Fri, 9 Jul 2010 Source: Awuni, Manasseh Azure

One group of people ladies of today, especially those who have the aim of rising high in society, have to be extremely careful about is these carefree young men of today. They are neither tigers nor vipers to be feared, but they can make and unmake young ladies when they meet in groups. Their line of conversation can cause you the greatest embarrassment in life.

“Charlie, dis shoddy dey bi oo!,” one would start.

“She dey bii but she be yawa girl,” another would reply.

“Why she be yawa? You go fit con um?” would come the question.

“Ah! Who be she? Shoddy wey I chop before wey you dey talk say I go fit con um?” he would protest.

“You sure?”

“She dey bii kwa, you koraa you if you make wild (or “wide” depending on his ethnicity) you too fit chop um some.”

“Den I for look sharp!”

I used to think this type of senseless talk from uncultured tongues in ill-bred mouths was limited to the youth until I heard some “very respectable” men explicitly discussing such issues with Nana Boroo’s kind of “vim” and immeasurable gusto. The question I usually ask is: do ladies also do same when they meet? I threw this question to my audience in 2004. Who were these audience?

They were my fellow male SSSCE candidates in Krachi Senior High School. We had returned from studies in the heart of the night, when the juniors were snoring, in House Three Dorm One. After soaking our raw gari and forcing the gritty substance down our throats, the infamous topic came up after a little discussion on the impending “Dooms Day.” The “real men” amongst us started recounting the number of girls they had “floored” (For, some did it on the bare floor) since coming to Krasec. Some even went ahead to describe how it happened. Then I asked whether the girls also had the courage to talk about what “they” were talking about. It was one of us who offered to answer. His nickname was College Master.

“They (girls) are not like us,” College Master began. “Some can be very secretive. I was once told that girls would not admit having an affair with a guy even if it actually happened.”

He told us he had experimented that assertion and it was true. How did he do it? He said he was once eating a certain girl and told her, “I’m eating you oo!” (Please, I’m speaking Twi).

“You’re eating who?” the girl denied. That night, we had a good laugh but some of us wondered how true that could be.

However, I have now come to really appreciate how some people – politicians, security forces, civil servants, pastors and “pastors” – can lie when they know full well that what they are saying would not be accepted by an unintelligent toddler. And the hapless victims who are usually made to look foolish when such public officials lie are journalists.

If you’re not in the good books of your editor, or better still if you are not in the same political party with him/her, you’ll be made to look like a congenital liar when the “big men” call the newsroom and begin to speak their “big English.”

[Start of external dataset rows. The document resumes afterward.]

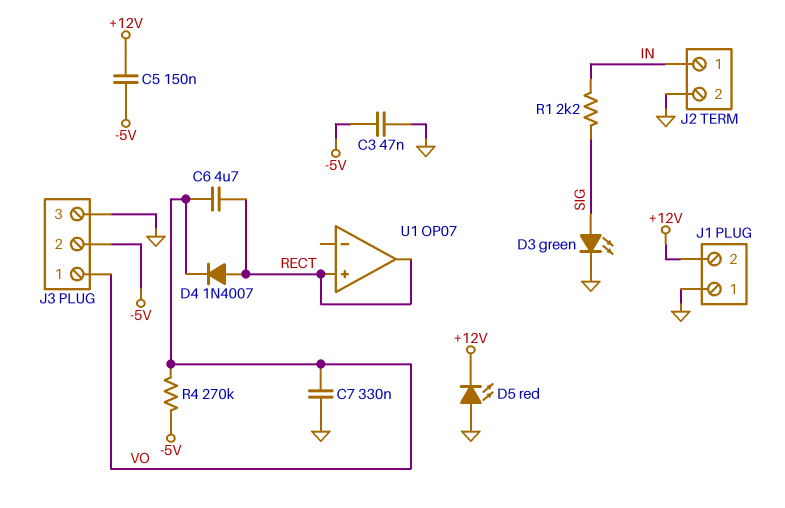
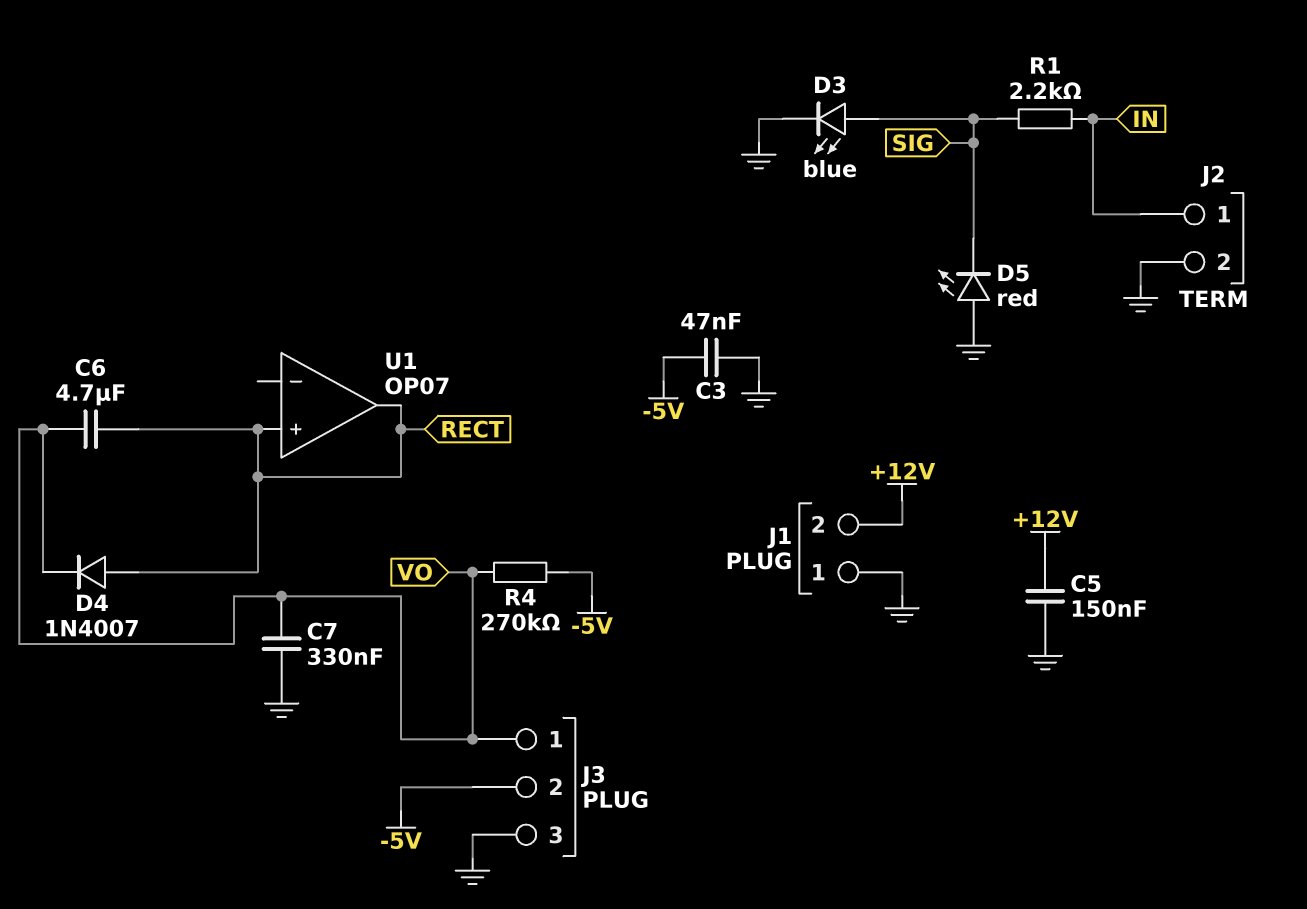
C5: 150nF (+12V, -5V) -> 150nF (+12V, GND)
D3: LED green (A SIG, K GND) -> LED blue (A SIG, K GND)
D5: LED red (A GND, K +12V) -> LED red (A GND, K SIG)

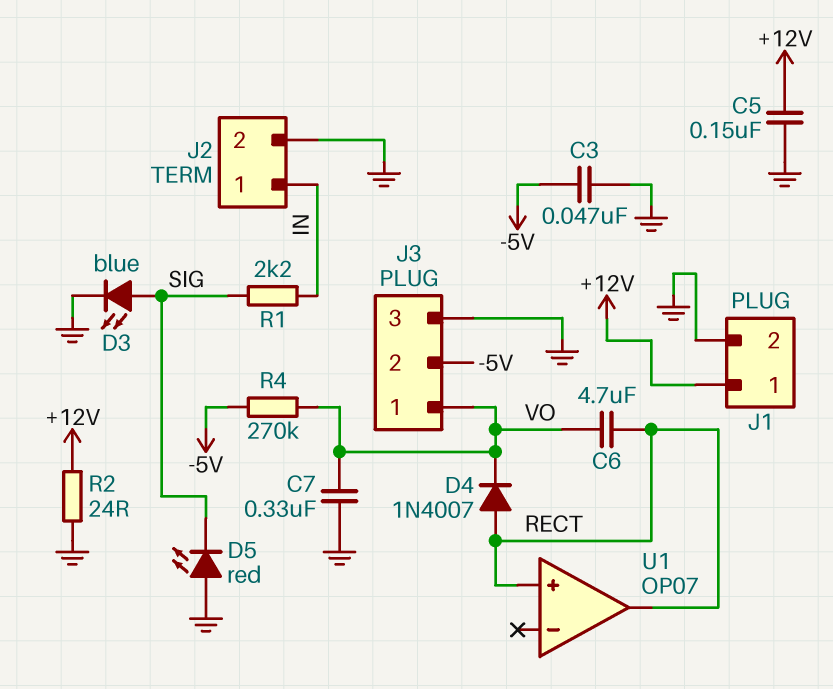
J1 pin 1: GND -> +12V
J1 pin 2: +12V -> GND
R2: none -> 24 (+12V, GND)

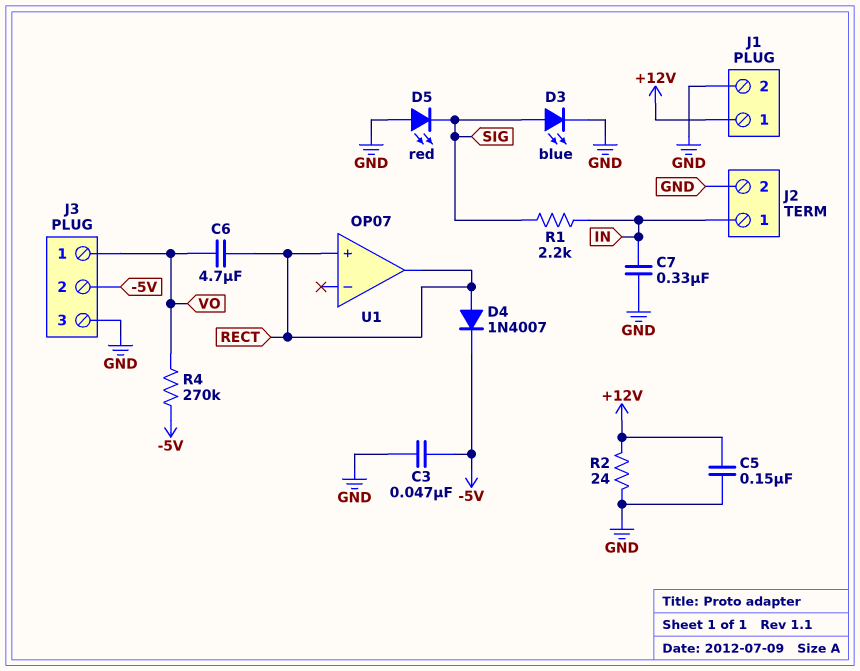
C7: 330nF (GND, VO) -> 330nF (GND, IN)
D4: diode 1N4007 (A RECT, K VO) -> diode 1N4007 (A RECT, K -5V)

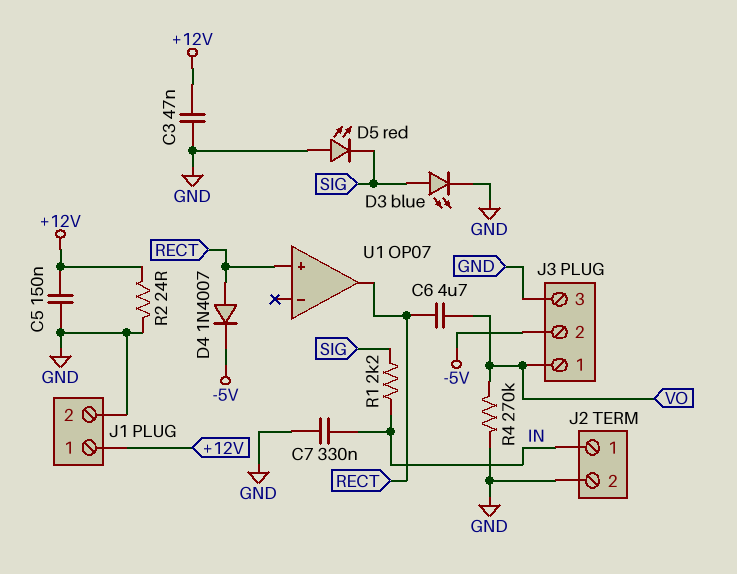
C3: 47nF (-5V, GND) -> 47nF (+12V, GND)
R4: 270k (-5V, VO) -> 270k (GND, VO)

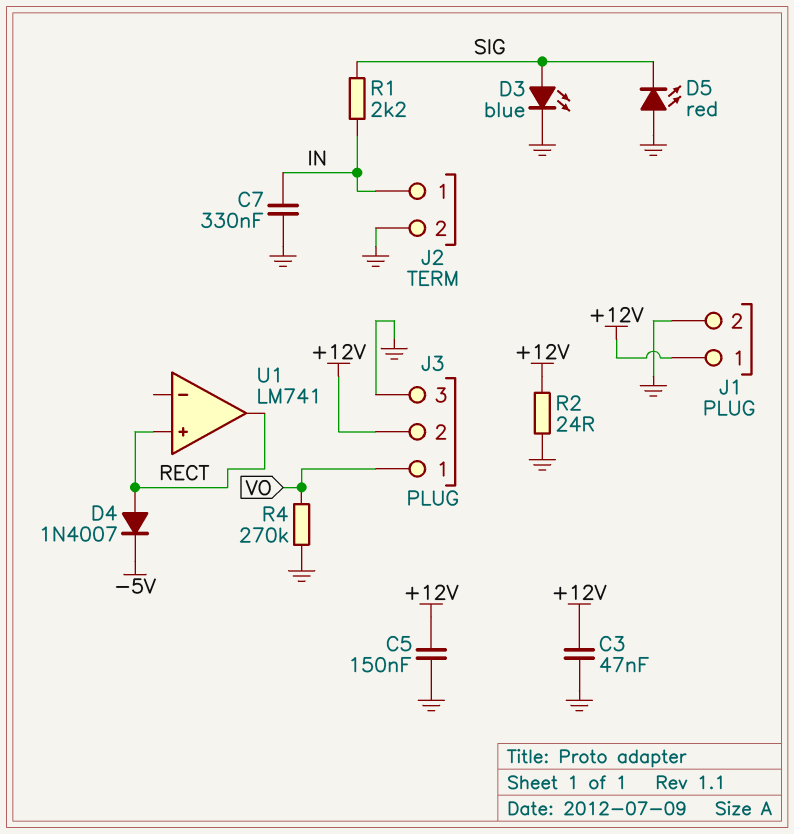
C6: 4.7uF (RECT, VO) -> none
J3 pin 2: -5V -> +12V
U1: OP07 -> LM741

The good news, however, is that because some hunters have learnt to shoot without missing, some birds have also learn the art of flying without perching. And so some journalists have found a potent antidote to quell the lying machinery of state officials. One of such journalists is Anas Aremeyaw Anas of The New Crusading Guide newspaper.

The exploits of that dare-devil of a journalist are well-documented and in order to avoid a monotonous piece, I want to restrict myself to the outcome of Anas’ last investigative work that implicated some members of the security agencies who were abetting the very crime they were paid to prevent. I sometimes wonder if it was not time every Ghanaian who can afford an AK 47 rifle got one for self-protection. If game keepers suddenly become poachers, then what option is left to the animals? Self-defence!

But that is not my headache now. My headache is how the security officers caught in the infamous act are suddenly gaining their freedom. Did the judge say he had no evidence to prosecute them? Speaking on a local radio station, Anas Aremeyaw Anas said he had given enough evidence to the police to aid prosecution. And it is interesting to note that what we saw on the screens was just a tip of the iceberg.

I therefore didn’t only feel sad but also embarrassed when the head of the Ghana Police Service’s public affairs department, DSP Kwesi Ofori, spoke on Joy FM’s morning show to the effect that they were conducting further investigations into the matter. For Odomankoma’s sake, what evidence would be more authentic and implicating than seeing the culprits on the screen doing “their constitutional mandate?” If you met a man on top of your wife, what more evidence would you need to deal with him? And why had those pieces of evidence not been tended while” further investigations and digging” into the case continued? Or why was the judge not adequately informed about the arrangements being carried out by the police? What will be the future of investigative journalism in Ghana if such cases are declared “foolish cases” as we say here?

It’s interesting the Attorney General’s Department has directed that the officers be re-arrested. But re-arresting them and going through the same “go-and-come” judicial process of ours is just another way of saying the state is pleased with the behaviours of these unscrupulous officials whose activities rob the nation of millions of Kufuor’s dollars. For it is said that he who does not punish evil commands more of it to be done.

I’m also saddened the Ghana Journalists’ Association is very quiet on the matter. There can never be any better journalistic output than what is aimed at the progress of the nation, exposing the rot that has plagued our nation since Nkrumah’s days of honest and purposeful nation building. Allowing culprits exposed by investigative journalism to go and gleefully sip alvaro with their senior high school girlfriends undermines investigative journalism. This is what the GJA should know and add its voice to the current situation. After all, what will be the essence of catching a thief and taking him to the police station if he will be allowed to walk in freedom.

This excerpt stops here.